The Federal Reserve begins its tightening campaign. Here are the five things we learned from U.S. economic data released during the week ending March 18. 


The Fed makes the first of many more moves. The statement released following the past week’s meeting of the Federal Open Market Committee (FOMC) started with “[i]ndicators of economic activity and employment have continued to strengthen.” But then it quickly noted the “elevated” level of inflation and how the Russian invasion of Ukraine was “causing tremendous human and economic hardship.” As a result, the FOMC voted to raise the fed funds target rate by a quarter-point to a range between 0.25 percent and 0.50 percent and stated that it “anticipates that ongoing increases.” Further, the Federal Reserve has ceased purchasing Treasury securities and agency debt and signals that it will likely begin to shed currently held assets soon. The vote for these policies was not unanimous. Instead, James Bullard preferred a more aggressive half-point hike in the fed’s short-term interest rate target. 

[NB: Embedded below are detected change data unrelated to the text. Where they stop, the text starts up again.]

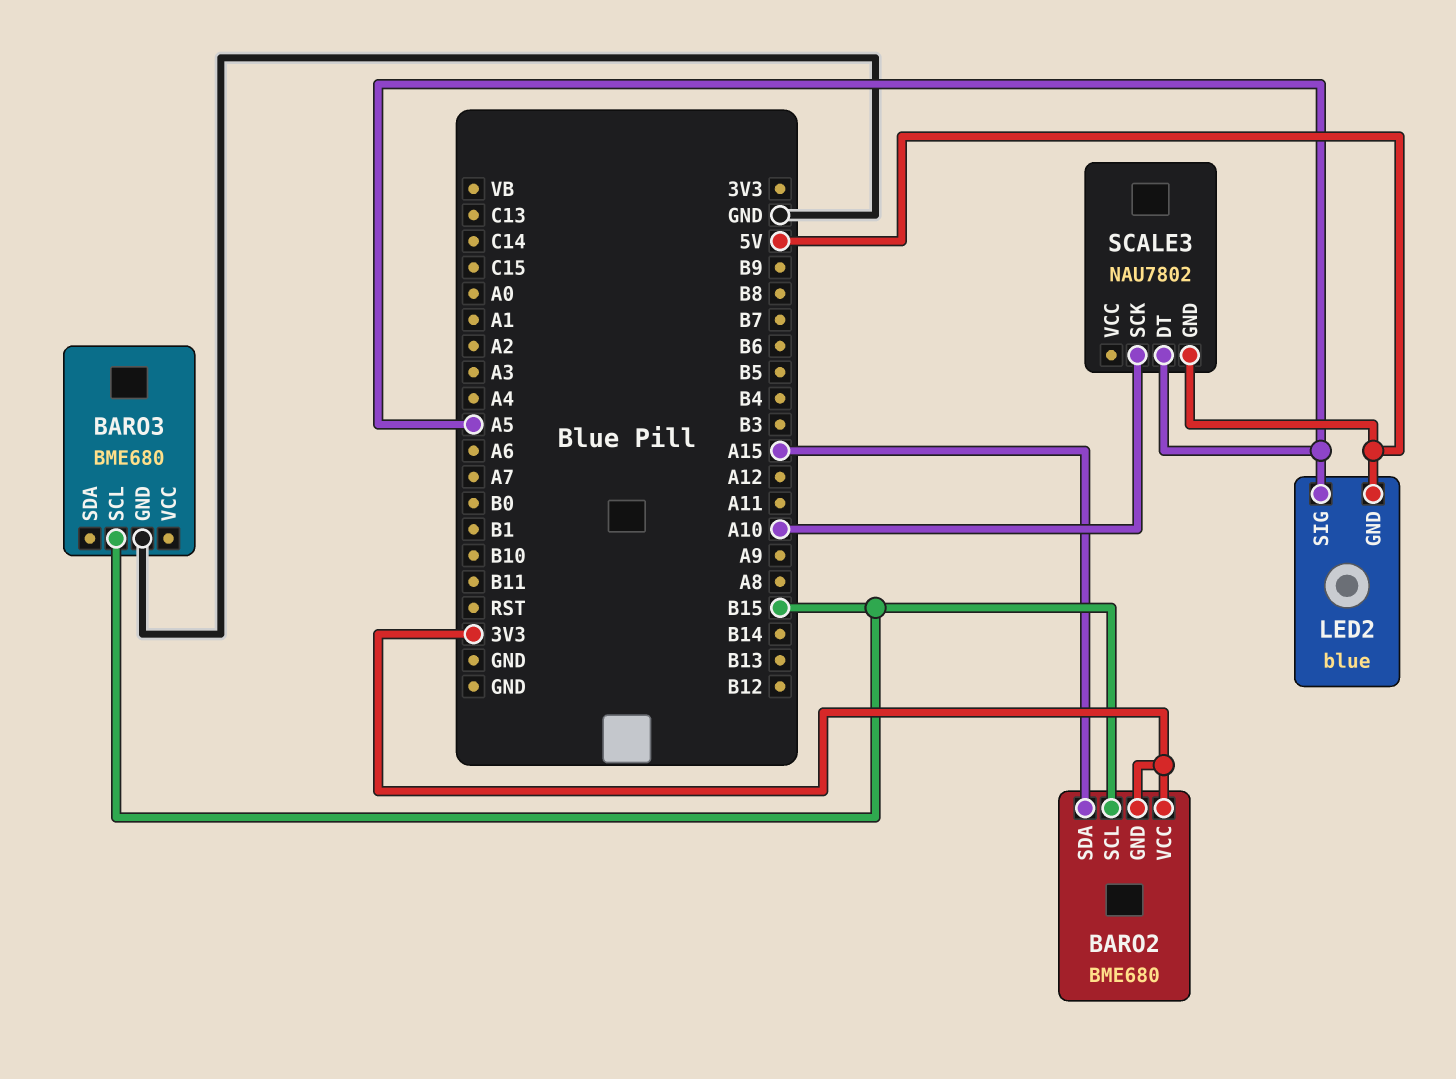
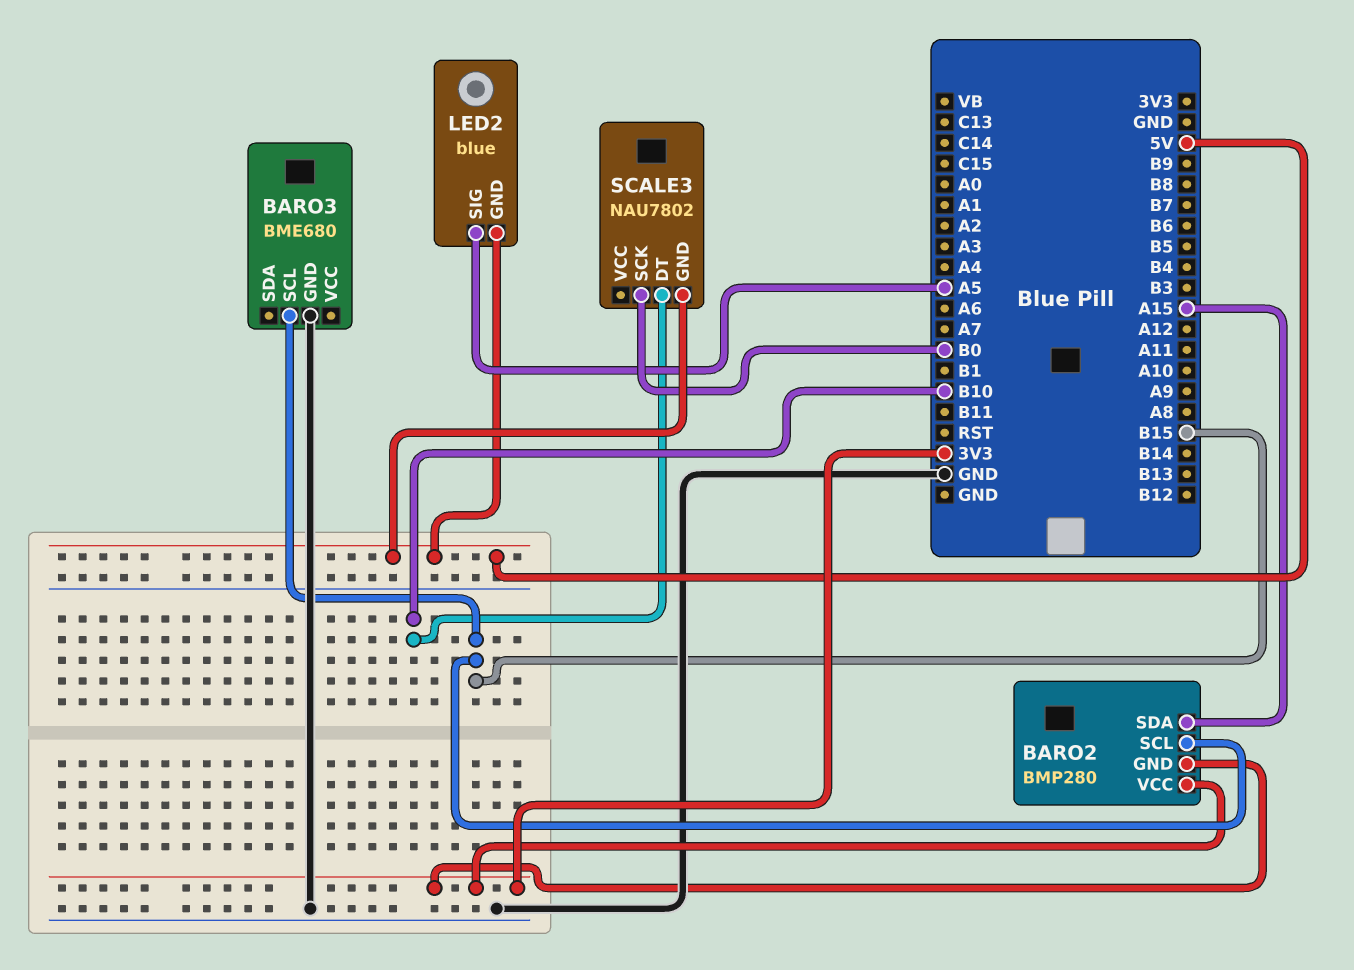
BARO2: BME680 -> BMP280
SCALE3 pin DT: A5 -> B10
SCALE3 pin SCK: A10 -> B0

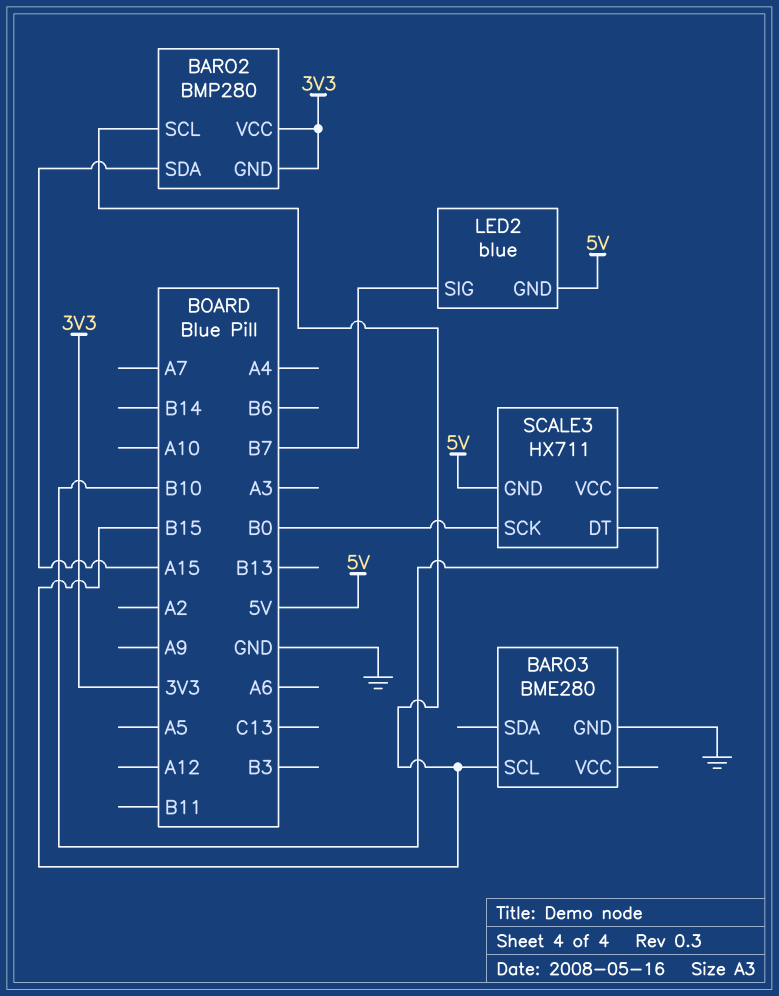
BARO3: BME680 -> BME280
LED2 pin SIG: A5 -> B7
SCALE3: NAU7802 -> HX711

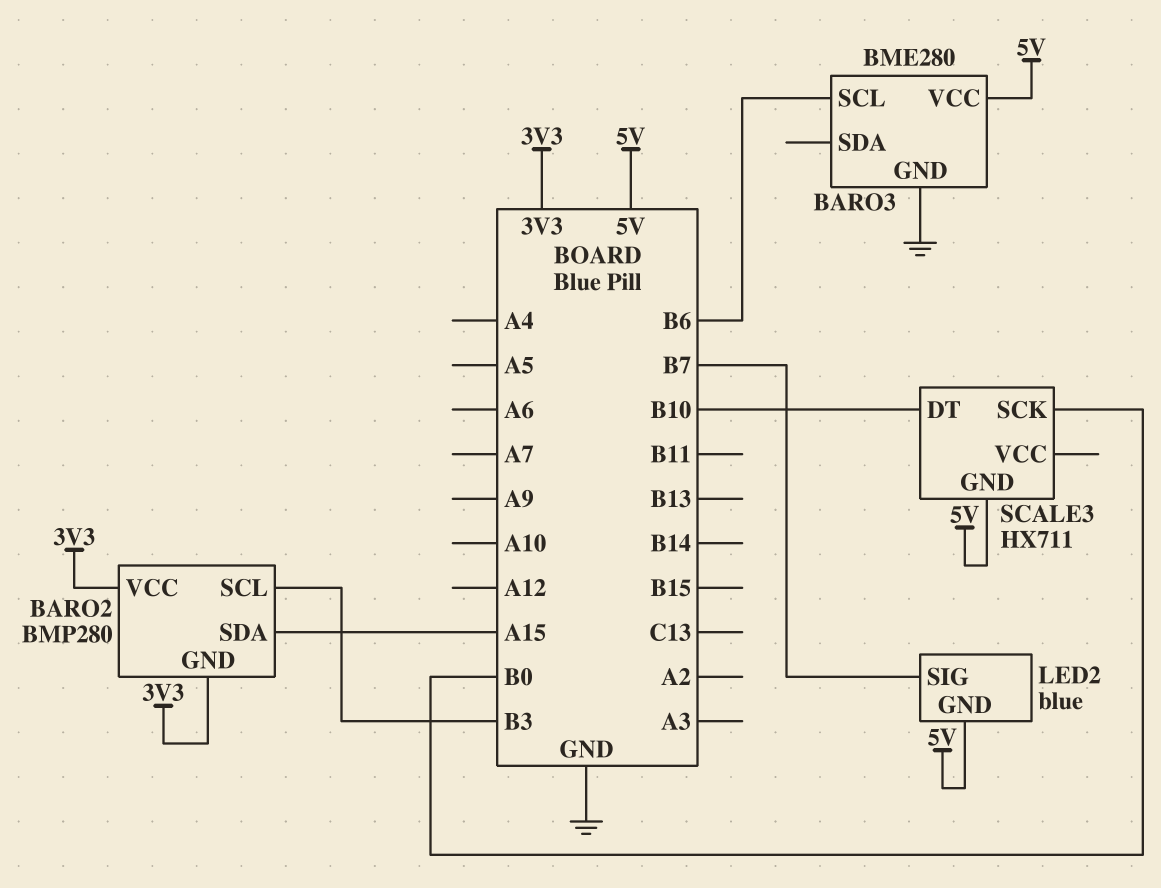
BARO2 pin SCL: B15 -> B3
BARO3 pin SCL: B15 -> B6
BARO3 pin VCC: none -> 5V

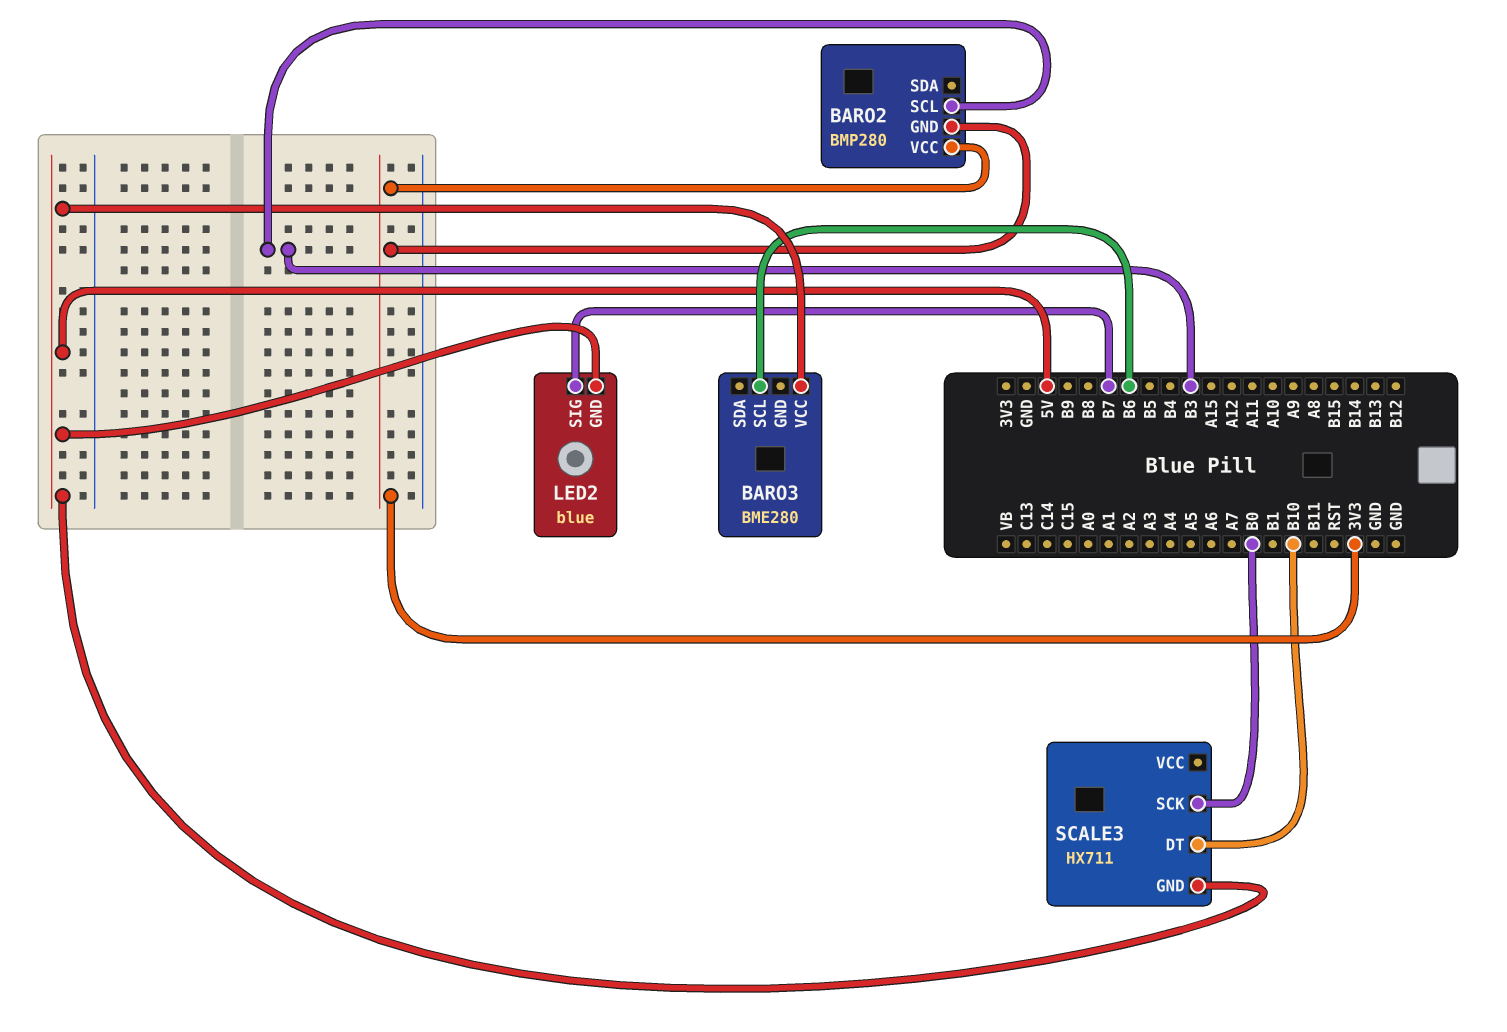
BARO2 pin SDA: A15 -> none
BARO3 pin GND: GND -> none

Retailers held onto but did not add much to their prior month’s gains. The Census Bureau reports that retail and food services sales grew 0.3 percent in February to a seasonally adjusted $658.1 billion. This followed a 4.9 percent sales surge in January and left sales over the first two months of this year 15.5 percent ahead of the comparable months in 2021. Note that the data series does not control for inflation, which, of course, has been significant recently. Removing gas stations (+5.3 percent) and motor vehicle/parts dealers (+0.8 percent), core retail sales fell 0.4 percent in February. Sales dropped at retailers focused on health/personal care (-1.8 percent), furniture (-1.0 percent), groceries (-0.8 percent), and electronics/appliances (-0.6 percent). Sales rose at restaurants/bars (+2.5 percent), sporting goods/hobby stores (+1.7 percent), department stores (+1.6 percent), apparel retailers (+1.1 percent), and building materials stores (+0.9 percent).

Manufacturing production regained momentum in February. The Federal Reserve estimates manufacturing output rose a seasonally adjusted 1.2 percent during the month, following a feeble 0.1 percent gain in January. Durable and nondurable manufacturing swelled 1.3 percent and 1.1 percent, respectively, with the former occurring despite a 3.5 percent drop in automobile production. Overall industrial production advanced 0.5 percent in February, following a 1.4 percent bump during the prior month. Mining production eked out a 0.1 percent increase while output at utilities fell 2.7 percent. Industrial production and manufacturing have grown 7.5 percent and 7.4 percent, respectively, over the past year. 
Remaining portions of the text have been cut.